Chemotherapy, while critical for cancer treatment, is associated with a range of side effects that can significantly affect patients’ quality of life. Among these, neurocognitive dysfunction has emerged as a growing concern. Characterized by memory, attention, and executive function impairments, such cognitive changes can adversely impact daily functioning and long-term recovery [4].
Cancer and its treatments have increasingly been linked to neurocognitive impairments, with contributing factors including the malignancy itself, aging, genetic predispositions, psychological stress, and neurotoxic effects of chemotherapy and radiotherapy [5, 6]. These impairments, often referred to as “chemobrain” commonly affect memory, attention, executive function, and overall quality of life [7, 8]. Although studies suggest that more than 50% of cancer survivors may experience some degree of cognitive decline, true prevalence remains uncertain due to heterogeneous methodologies and assessment criteria [5, 9, 10]. In colorectal cancer specifically, recent reviews report a broad range of post-surgical cognitive decline from 0 to 64%, reflecting variability in evaluation tools [3]. Furthermore, the long-term functional impact of these deficits is still inadequately understood.
More studies, such as Linder et al. [7], noted memory and attention issues in chemotherapy patients, with some recovery over time.
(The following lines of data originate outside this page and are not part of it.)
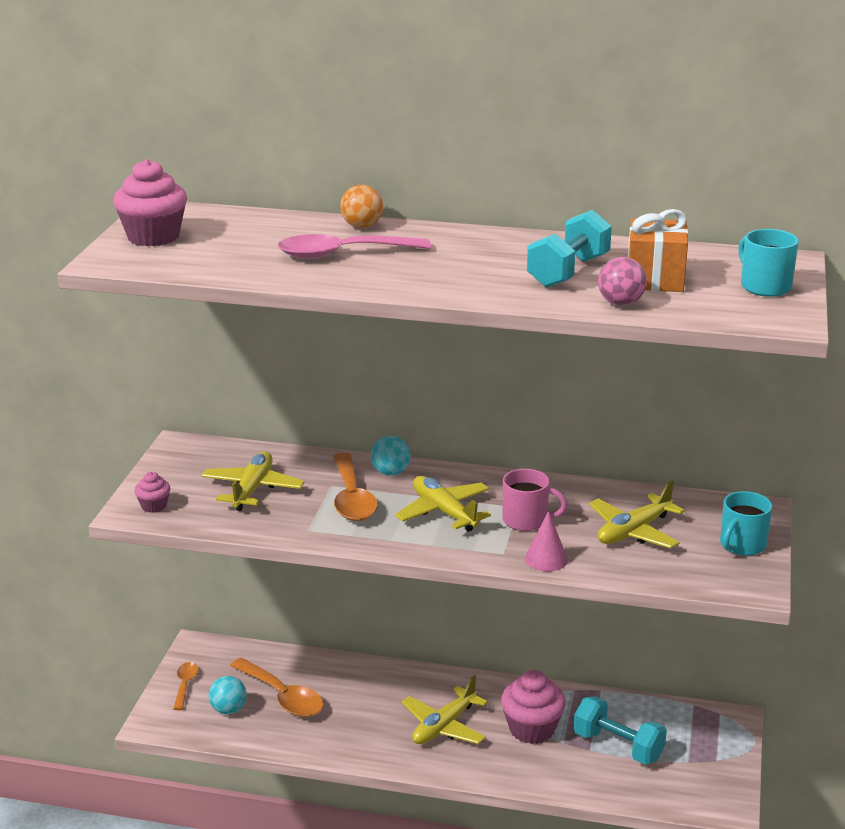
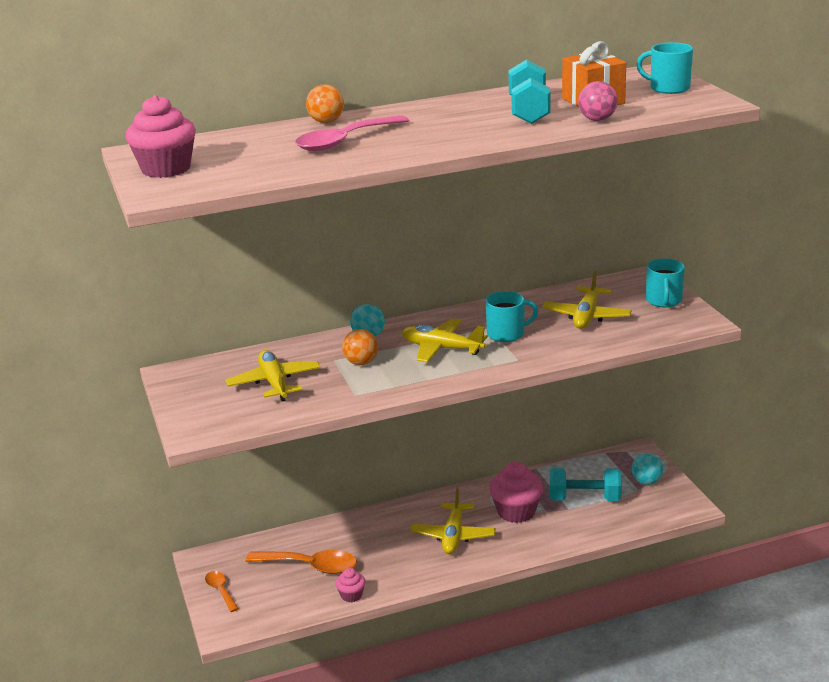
camera: 30 degrees left, 0 degrees up
(154, 506) = (207, 422): pink cupcake -> pink cupcake (351, 595)
(228, 710) = (276, 593): turquoise ball -> turquoise ball (646, 481)
(352, 498) = (361, 362): orange spoon -> orange ball
(526, 520) = (507, 334): pink mug -> turquoise mug
(546, 559) = (551, 353): pink cone -> none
Muzzatti et al. [11] found significant impacts on verbal fluency and memory in long-term survivors. Cruzado et al. conducted a longitudinal study on colon cancer patients receiving FOLFOX4 chemotherapy, finding that verbal memory decline was a significant cognitive impairment, especially in older patients and those with lower education. Assessments before, after, and six months post-treatment showed mostly mild and transient cognitive changes, measured using tests like the Trail Making Test [12]. Iranzo et al. studied breast and colon cancer patients and found that age ≥ 55, lower education, and comorbidities significantly increased the risk of cognitive decline with some partial recovery over time, especially after chemotherapy [13]. However, Morin et al. [14], found no significant correlation between chemotherapy and long-term neurocognitive scores.
Given the heterogeneity in CRCI prevalence and methodology across studies, country-specific investigations are essential for enabling future meta-analyses that can more accurately define the scope and clinical significance of cognitive dysfunction in cancer survivors. Our study is the first in Türkiye to comprehensively evaluate cognitive function in CRC patients using a broader range of neuropsychological assessments than most previous research. By comparing post-chemotherapy patients with healthy controls, we aim to contribute valuable data and promote awareness of cognitive monitoring in cancer care.

Material method
This prospective study included 58 patients diagnosed with colorectal cancer, all of whom were evaluated in a multidisciplinary tumor board and staged according to the 8th edition of the American Joint Committee on Cancer (AJCC) TNM Staging System for Colon Cancer. Stage 2 or 3 patients underwent appropriate surgical intervention and then adjuvant treatment. Stage 4 patients with nonsurgical candidates underwent palliative therapy with respect to their ras, raf, and MSI status [15].
Inclusion criteria were as follows: The ability to read and write, supported by a basic educational background. Completion of either adjuvant-modified FOLFOX chemotherapy for 6 months or palliative chemotherapy consisting of FOLFOX combined with bevacizumab or cetuximab. Cognitive assessments were conducted within four weeks post-chemotherapy to capture the acute phase of impairment, during which subjective complaints are most prevalent and have been shown to correlate with reduced quality of life [16].
Patients with cognitive-affecting comorbidities were excluded from the study. Additional exclusion criteria included pre-existing cognitive impairments or documented memory deficits prior to treatment, brain metastases, and any visual or auditory impairments that could disrupt test performance. Participants who declined to provide informed consent were also excluded. Furthermore, individuals using psychotropic medications (such as SSRIs, antipsychotics, and benzodiazepines) were excluded to prevent potential confounding effects on cognitive assessments, given that these medications could influence neuropsychological test results.
The control group comprised 32 individuals matched for age and educational level with the cancer patients. These controls had no history of cancer or other medical conditions that could affect cognitive function.
Cognitive assessments were carefully selected in consultation with a psychiatrist and a psychologist, ensuring their suitability for the study population. All tests were conducted under their supervision to maintain methodological rigor and ensure the validity of the results.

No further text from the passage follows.